Hi all! I have a question how to create search query in a correct way. I have two classes in schema:
Meta data for the document
Document {
docname: …,
author: …,
…
}
chunks for the documents with reference:
Chunk {
textBody: …,
refToDocument: reference to the Document object
}
So, I’m searching through the chunks well and getting good results, but… the problem happens when I want to get results for 30 documents - because I’m searching in the chunks - ‘limit’ field is useless here. Only one way I see - do the search with max limit, then “page” results manualy and divide it by 30 documents blocks. It’s some ugly and potentialy resource unoptimized solution. Is there another solution exists by Weaviate stuff?

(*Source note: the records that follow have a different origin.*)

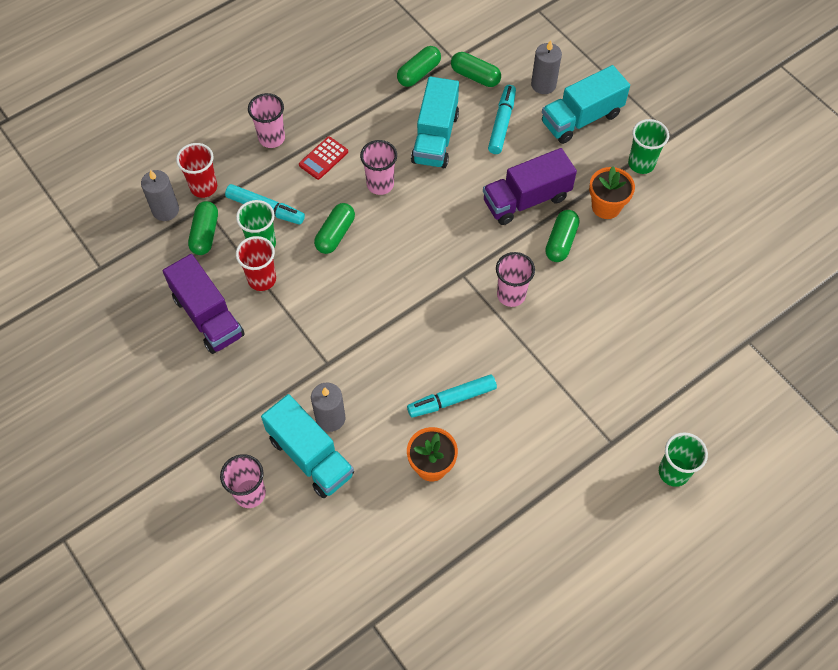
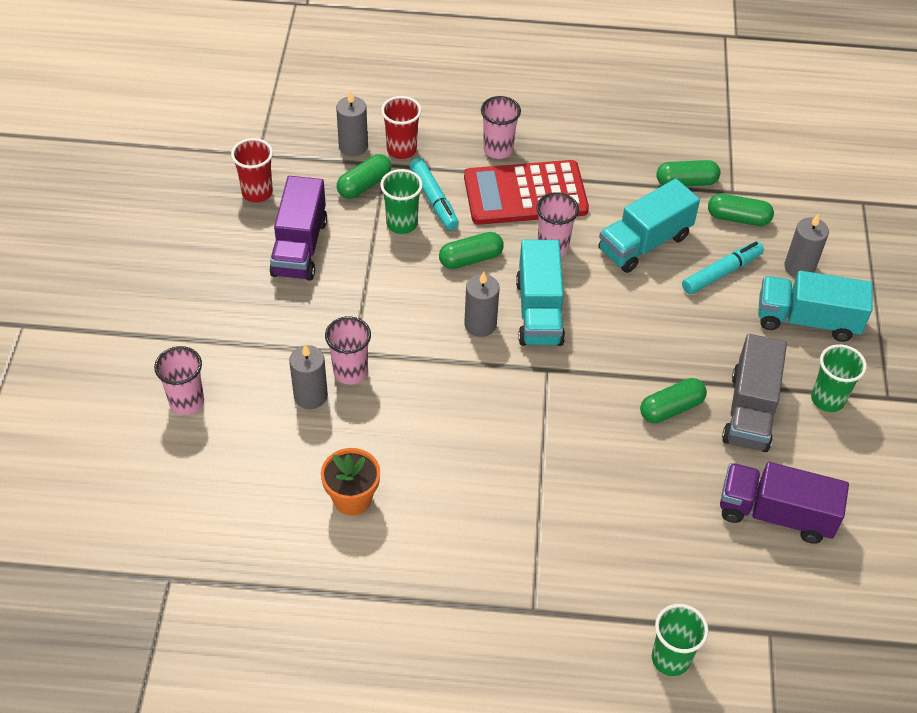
camera: 40 degrees right, 10 degrees down
(262, 279) = (372, 250): red cup -> red cup (257, 192)
(310, 456) = (263, 412): turquoise truck -> turquoise truck (539, 312)
(323, 158) = (525, 194): red calculator -> red calculator, size x2.24
(389, 277) = (480, 324): none -> grey candle
(451, 399) = (427, 460): turquoise marker -> none
(475, 76) = (738, 218): green capsule -> green capsule turned 60 degrees counterclockwise
(511, 295) = (574, 418): pink cup -> pink cup (350, 372)
(526, 199) = (676, 350): purple truck -> purple truck (775, 514)
(606, 207) = (749, 411): orange flower pot -> grey truck
(673, 472) = (565, 684): green cup -> green cup (670, 658)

No, I have another scenario. For example I have 100K documents, each has 10 chunks(so, total 1M chunks). Search “animals” - got 100K results - 100K chunk texts(could be lesser if chunk contains two or more different sentences about animals) which contains something interesting about animals - but there would be few chunks reffer to doc1, one chunk refers to doc2, 10 chunks refer to doc3 and so on(I don’t know exact number of documents - could be 10K or 40K or 60K). And I need only doc1, …, doc30 (not all the 10K or more documents) from the results(so I need chunks that refers to the first 30 unique document objects only, and of course I can’t predict which documents should be there). Then I will need doc31,…,doc60. But in my case ‘limit’ and ‘offset’ options work with chunks only not with documents. That’s why I’m looking for solution similar to one I could do in SQL DBs.
As I wrote previously I see only one solution - get ALL(there could be hundreds of thousands) results from the search and parse them by Python(or any other client) stuff to create “cache” for the “animals” and work with that cache until search request will change. As for me it’s a bad solution(
So, I’ve also could upgrade previous code with after parameter instead of offset. Looks like it more suitable for my needs. But seems like it doesn’t work with query searches, needs to check.